Three included studies utilized a fixed-dose preparation of tocotrienols or in combination with tocopherol [17][20][21][17,20,21]. Rink et al. [20] used a canine model to elucidate the potential mechanism of combined tocotrienols in stroke via collateral circulation and reported significant improvements in cytotoxic edema and infarct volume in the first hour following the initiation of reperfusion. Furthermore, the infarct volume remained significantly lower in the combined tocotrienols group at 24 h [20]. The effects might be attributed to arteriogenesis, a process that takes place in an early phase due to enhanced blood flow in the existing collateral blood vessels [25][28]. This improvement in collateral circulation might be attributed to the regulation of the extracellular matrix, as evidenced by the increase in TIMP-1 and reductions in both MMP-2 and MMP-9 [17][20][17,20]. MMPs, together with plasmin, are essential for the degradation of the external elastic lamina and elastin, forming a space for expanding blood vessels [25][28]. Excessive MMP activity during the I/R event causes damage to the basal lamina, promoting blood-brain barrier disruption and inflammation [26][27][29,30]. TIMP-1, the inhibitor of MMP-9, was significantly elevated in the tocotrienol-treated group [20]. The downregulation of MMP-9 and the elevation of TIMP-1 are essential mechanisms that promote neuroprotection [27][30].

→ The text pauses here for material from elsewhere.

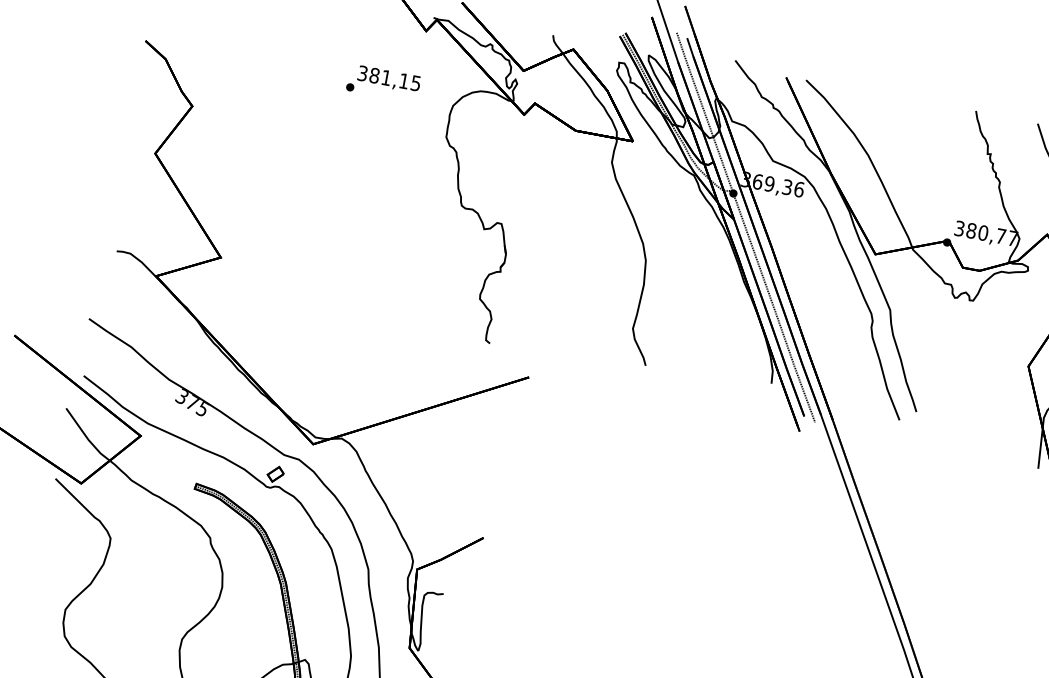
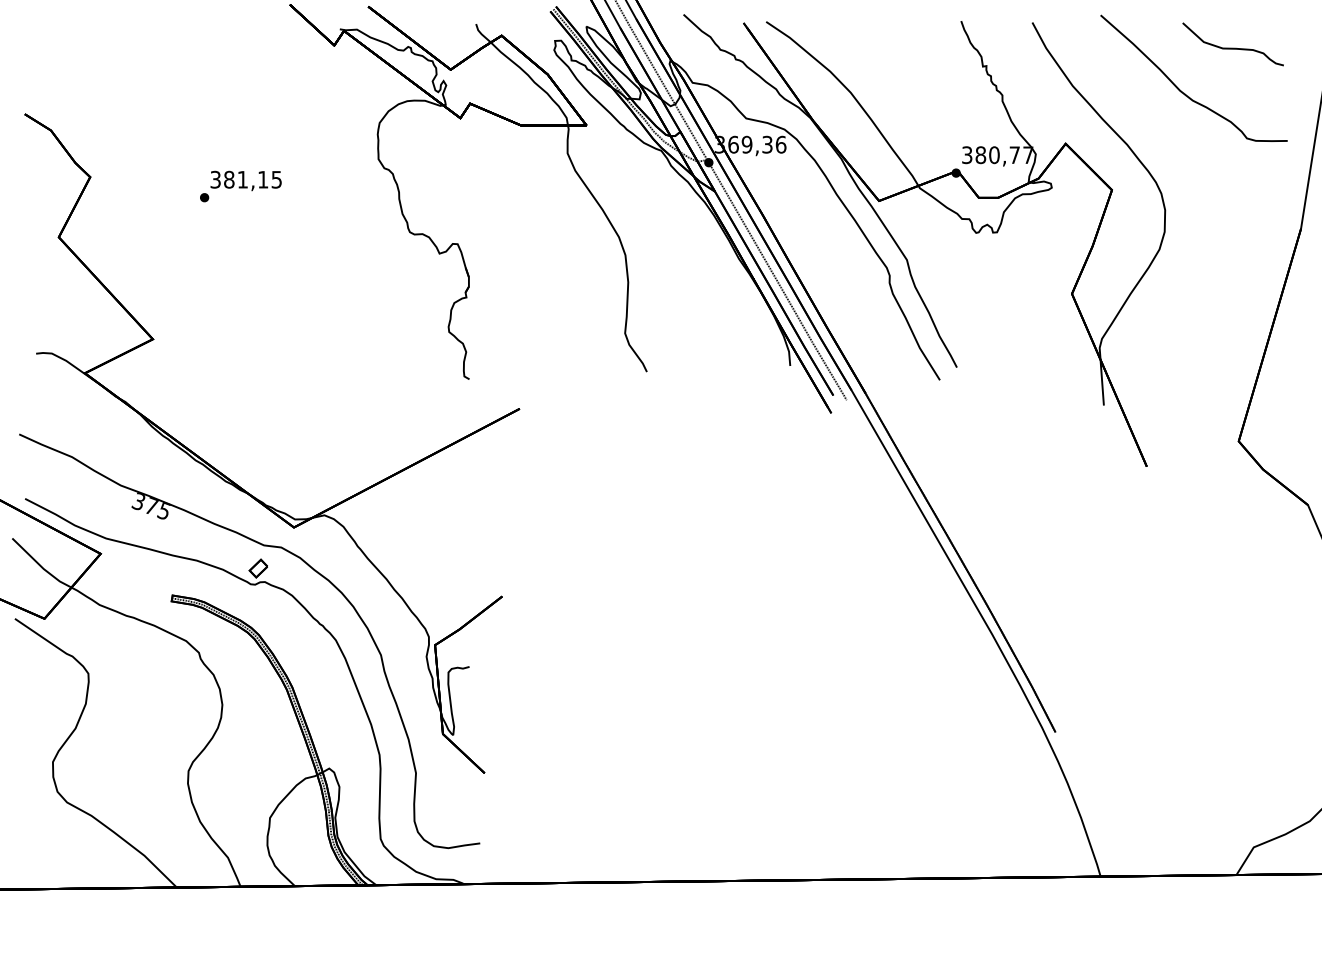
text: (383, 83) -> (240, 186), moved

On the contrary, the level of vascular endothelial growth factor (VEGF) is not significantly changed by tocotrienol-enriched treatment [20]. VEGF is an essential factor for angiogenesis, the process of sprouting of new blood vessels [28][31]. However, several studies had reported that the induction of angiogenesis in the early phase contributes to the aggravation of stroke, due to disruption of the blood-brain barrier and increased vascular permeability, resulting in worsening vasogenic edema and infarct size [28][31]. Thus, the downregulation of angiogenic factors, including VEGF by tocotrienols, promotes beneficial outcomes in ischemic stroke.
Another interesting finding is the increase in CLIC1 but not CLIC4 expression in the tocotrienol-enriched group [20]. A previous study by Chalothorn et al. [29][32] reported that CLIC4 was an essential factor for collateral circulation and demonstrated that mice that were deficient in CLIC4 genes (homozygous Clic4−/−) had a fourfold-larger infarct size compared to the homozygous Clic4+/+. However, they did not extend their study regarding CLIC1, as negligible changes were observed in the collateral density and diameter between the postnatal and adult period in Clic1−/− mice [29][32]. The exact reason for the contrasting expression of CLIC1 and CLIC4 remains to be elucidated, particularly with tocotrienol treatment.